This article was originally published on the FugBugz blog.

With the new year just around the corner, we’re entering the season of New Year’s’ Resolutions. Prepare yourself for overcrowded gyms and inspirational Instagram quotes tagged with #bigdreams.

If that’s not quite your style, I’d like to introduce you to a very different way of making progress on your goals: Component Thinking.

Instead of fixating on far-off, audacious horizons, Component Thinking has you focus your efforts on creating small, reusable components in the short term, knowing that you’ll be able to assemble them into something bigger in the future.

Digital work is made up of components

Every work product is made up of smaller parts, which I will call “components.” This is true of physical products, but it’s not very easy to take them apart and put them together in a different form. But for digital products, reuse is easy.

Any snippet of text can be copied and pasted anywhere else. Any image or video can be edited and uploaded to different places. And of course, a piece of code can be reused in different parts of a software program, or even in different programs.

Here are some simple examples of how to create reusable components:

  • If you create a lot of business proposals, make a proposal template you can use again and again
  • If you often design websites, start collecting web clippings of websites you like in a notes app
  • Instead of just updating your resume every few years, start collecting work deliverables you could show off in a portfolio
  • If you find yourself writing the same onboarding email multiple items, make it into a knowledge base article that you can reference with just a link
  • If there is a common customer service issue you have to deal with, record a 2-minute screen capture that you can upload to your website

These actions are valuable not just for one-time use, but for many possible future needs. A template for business proposals is inherently valuable, independently of any specific proposal. A notebook full of model websites could be useful in any kind of web design project. A portfolio is always a good thing to have, whether you’re applying for jobs or raising a round of funding.

Having many of these components ready and waiting gives you a few powerful benefits:

  • Each one gives you optionality, increasing the number of options you can consider
  • Each one helps you take action more quickly, because you can reuse past work instead of starting from scratch
  • Each one can remove uncertainty by testing assumptions, making future projects less risky
  • You can improve components incrementally over time, by tweaking and adjusting them each time you use them, instead of trying to make all the improvements at once

 

The modularity of digital work

The impermanence of digital work can often feel like a curse. Nothing ever seems to be finished. We rarely get to celebrate a clear-cut completion.
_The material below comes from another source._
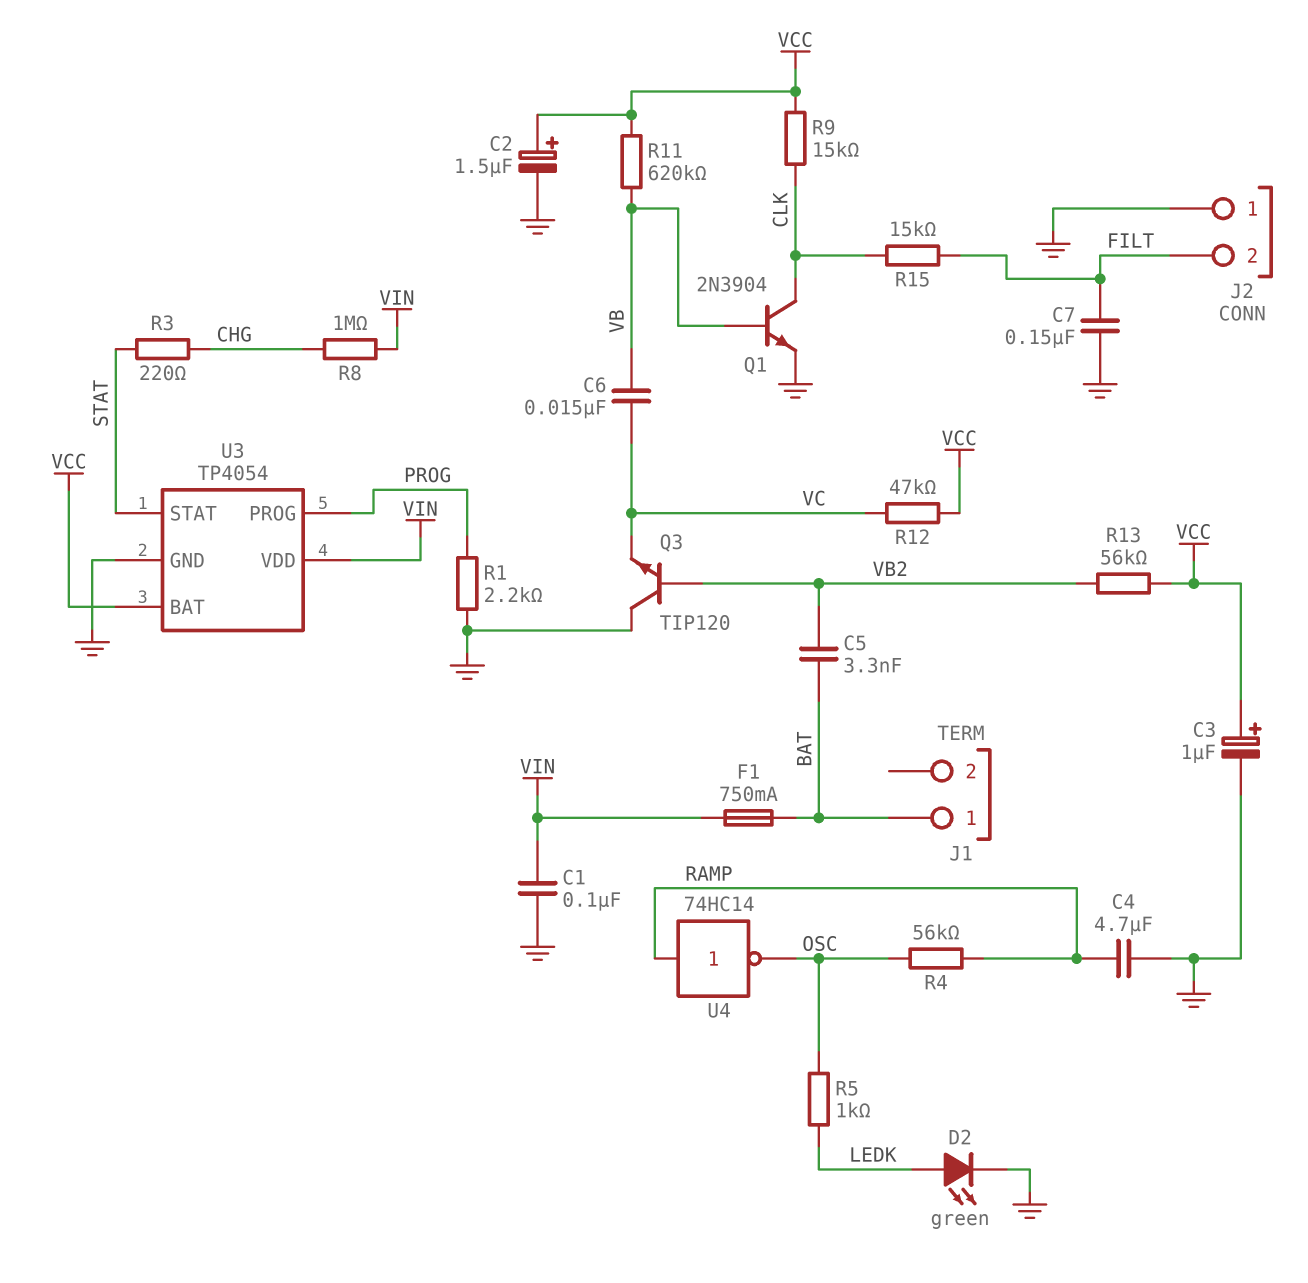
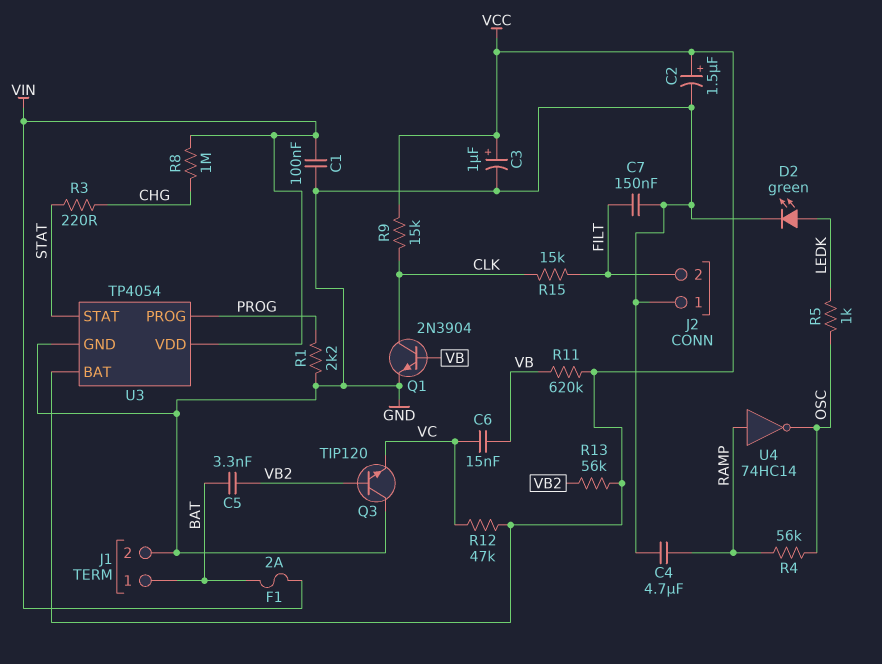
F1: 750mA (BAT, VIN) -> 2A (BAT, VIN)
J1 pin 2: none -> GND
But we can turn this curse into a blessing – if nothing is ever final, there’s no point in waiting to get started!

Instead of waiting until you have all the pieces in place, launch a basic version and upgrade it slowly over time:

  • Launch a beta version of your app, knowing that any component of it can be added later through software updates
  • Send out a draft of your blog post, knowing that you can update the text at any time
  • Self-publish an ebook on the Kindle platform, knowing that any update to the manuscript will automatically be synced wirelessly to anyone who has purchased the book
  • Publish a simple, one-page website with a photo and a bio, and add a new page every few months when you have extra time

Digital work is naturally modular – the various components that make up a product can be created at different times, evolve at different speeds, and be swapped in and out. We can take advantage of this modularity to make progress on our goals in small pieces, instead of in one huge leap.

Solving problems by making things

Most people solve problems through analysis, which means “separating” the problem into smaller parts. The way makers solve problems is through synthesis – by making things and testing them. There is nothing like a tangible thing placed in front of a real human being to bring a dose of reality forcefully into a project.

The best components are those that:

  • Answer questions or test assumptions
  • Simplify or speed up future projects
  • Make future decisions faster or easier
  • Need to be done anyway

People are often afraid to start on projects until they know they will succeed. But this is like waiting to cross town until all the traffic lights are green at once. It won’t ever happen. We have to make progress whenever and however we can.

By focusing our efforts on creating multipurpose, reusable components, we are preparing the ground so that we can quickly take action when an opportunity presents itself. Instead of waiting for the conditions to be just right, we are actively revealing assumptions, learning new skills, and preparing the resources we’ll need.

This new year, instead of setting a flashy resolution, try creating a reusable component.